When Mayumi finds her missing professor’s glasses in a mass of excrement, the fact that the Gyaos are eating people is quite a shock. If a viewer had sat down to watch a horror movie that situation would not seem at all unusual. In Godzilla films, the danger from monsters poses is more abstract, not the direct horror of their seeing us as prey. As the Gyaos grow bigger, they continue to hunt humans. They are not just going to knock over buildings and maybe step on us. This climaxes in the gruesome sequence when the fully grown Super Gyaos carries off a train car, peels it open, and begins pecking out the passengers — individuals that the film made a point of visually introducing us to earlier, so we would know exactly who is being devoured.
Gamera: Defender of the Universe presents even that most classic of kaiju eiga tropes, the monster stomping and smashing through the city, in ways more connected to human peril. Shinji Higuchi’s special effects shots are subtly different than the style Eiji Tsubaraya created.
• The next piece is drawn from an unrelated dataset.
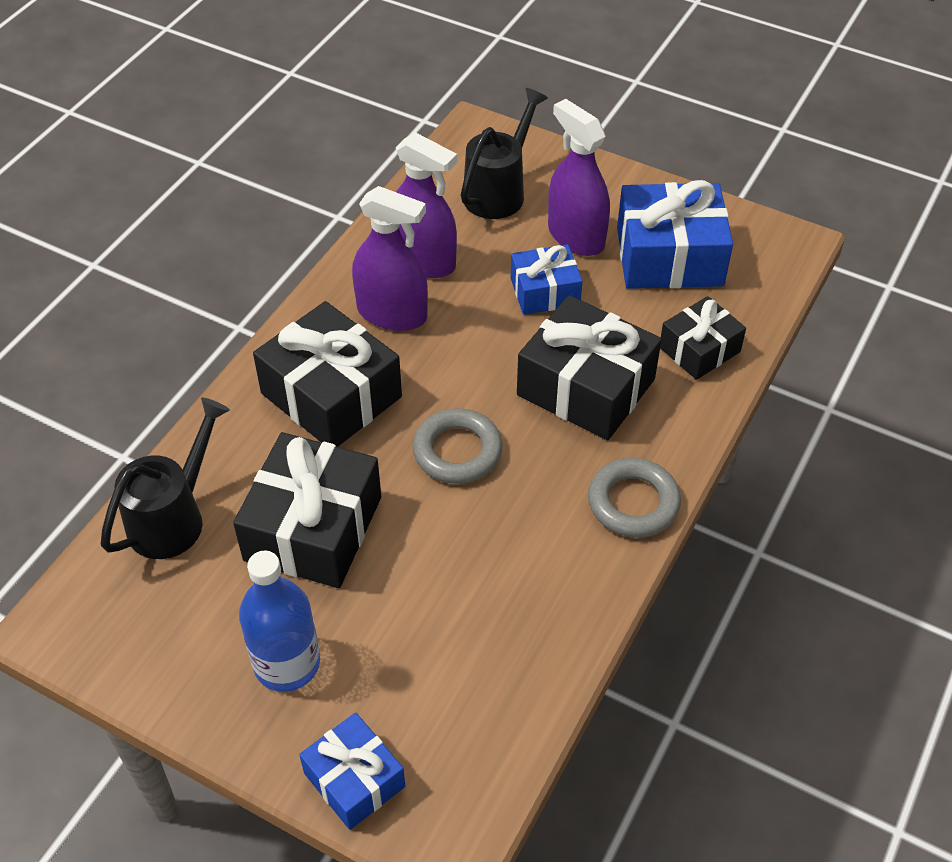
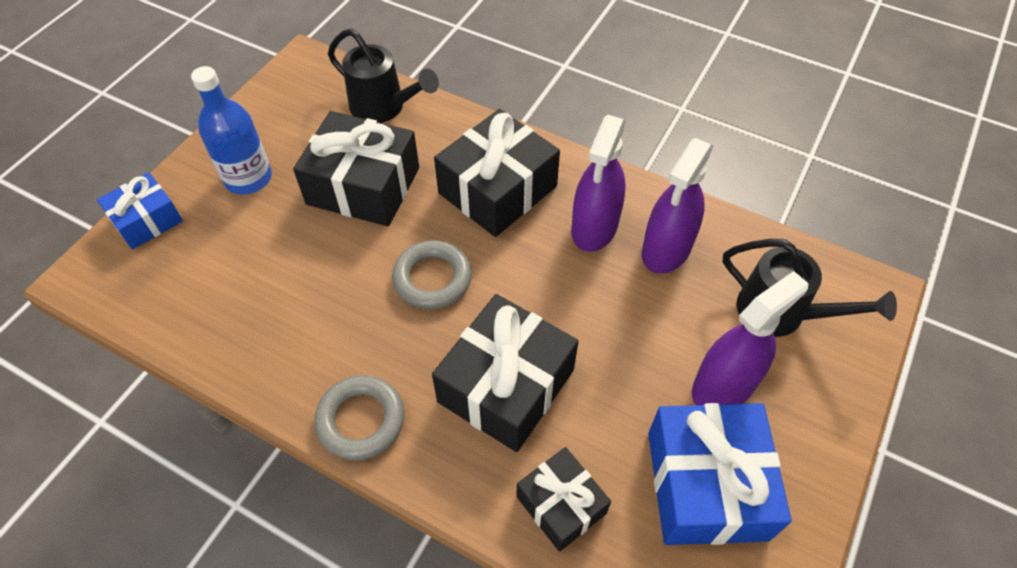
camera: 90 degrees right, 5 degrees up
(545, 291) = (635, 353): blue gift -> none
In Gamera we are more likely to be placed on the street level of a city, rather than towering above it as if sharing the monsters’ perspectives. Explosions and destruction might be shown in the middle distance of the cityscape, with buildings in front and behind the action, rather than always being staged directly in front of us, or as a framing backdrop for the monsters. There are postal boxes on street corners and laundry hung out to dry on the balconies of buildings. These are still models of buildings, without a pretense of photorealism, still the stylized world of tokusatsu. Yet the small details of the miniature city signify connections to human life. Some of this detail is there because the overall size of the monsters in Gamera is a little smaller than in Godzilla (who tends to get bigger and bigger as his movies progress). Yet, somebody hung that laundry out to dry this morning and now Gamera has made that housework a waste of time. You find yourself caring about these people more.
Weird Tales
I have had some terrifying nightmares about Godzilla in my life, but I would not describe Godzilla or his movies as scary. Even Shin Godzilla, probably the darkest Godzilla movie since 1954, is more a disaster movie than horror. Godzilla’s genre is that of weird science fiction. The main new thing Kaneko, Itō, and Saguchi are bring to the revised Gamera series is horror. There is the cosmic horror of forces beyond human comprehension clashing with little concern for the damage wrought on our insignificant civilization. There is also the earthly horror of physicality and exposed biology. Life is moist and smelly. Flesh tears and bleeds. Humans are no longer on the top of the food chain.
From the perspective of 2021, it can be hard to recall just how much of an impact Gamera: Defender of the Universe had when it was first released in 1995. It had been many years since a new Gamera film and the monster was mostly known in the United States through tired Mystery Science 3000 jokes. In the years after the new series, we continue to see its influence in works such as Shin Godzilla and the 2021 Godzilla: Singular Point anime. The creative team that made Gamera: Defender of the Universe continued to expand and challenge the conventions of the genre in the two subsequent Gamera films which we will examine next.